Observe-se, por último, que floresce o balcão de trocas no momento em que mais se cultua no país o conceito de solidariedade. (Até partido político com este nome está sendo criado). Patrocinadores desse humano valor debruçam-se sobre as mazelas sociais para resgatar o ideário da igualdade e da justiça. Ressalva-se, portanto, a corrente de solidariedade que se espraia sob a égide de pessoas do bem. Cumprem missão salvacionista. Ocorre que, no bojo da locomotiva solidária, multiplicam-se organizações picaretas, cuja única motivação é o transporte de recursos públicos para os cofres privados. Um engodo.
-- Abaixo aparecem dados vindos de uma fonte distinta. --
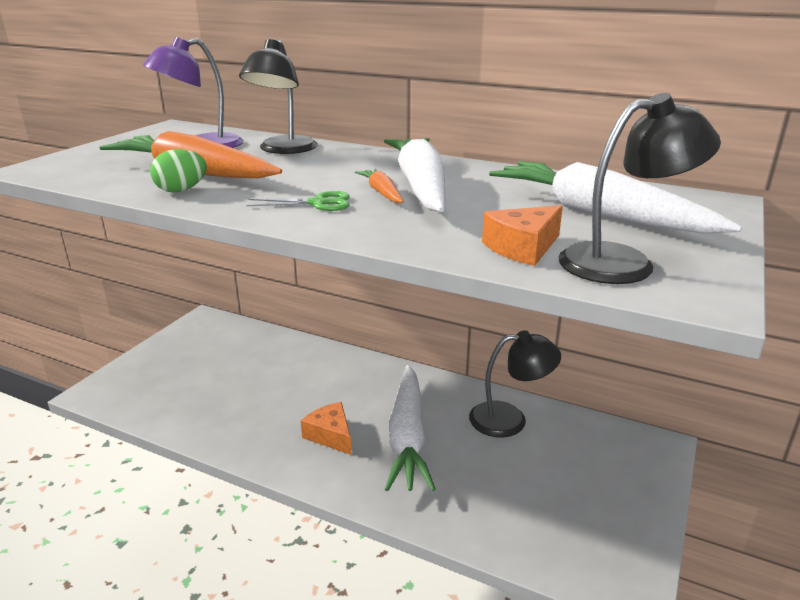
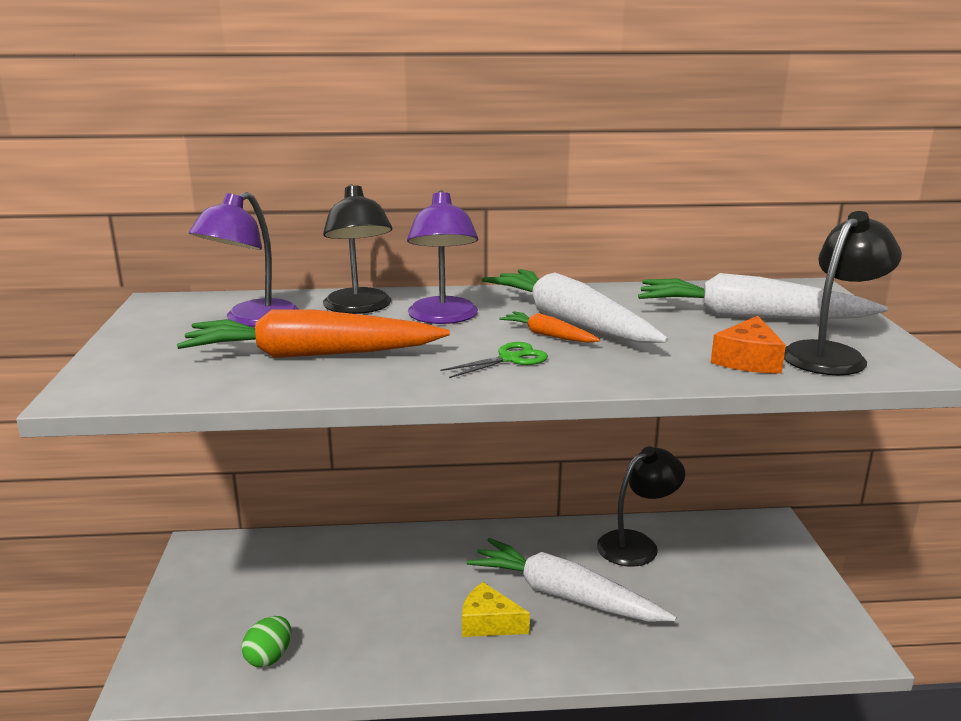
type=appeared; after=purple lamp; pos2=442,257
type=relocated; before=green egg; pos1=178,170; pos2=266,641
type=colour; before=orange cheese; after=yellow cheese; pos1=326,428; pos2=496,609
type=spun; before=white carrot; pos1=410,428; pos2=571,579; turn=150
A frondosa árvore da corrupção tem mais um galho, o sentimento de onipotência do brasileiro, já consagrado pelo famoso dito: “você sabe com quem está falando”? Galho que tende, felizmente, a esturricar ante a crescente nacional onda de auto-estima. Não pega mais. Imaginem Donadon chegando ao aeroporto, cortando a fila para ser logo atendido. “Você sabe com quem está falando?” Indiferente, a recepcionista gritaria aos passageiros: “Quem conhece esse cidadão”? Sem o aplauso da corporação, Sua Excelência ganharia um festival de vaias.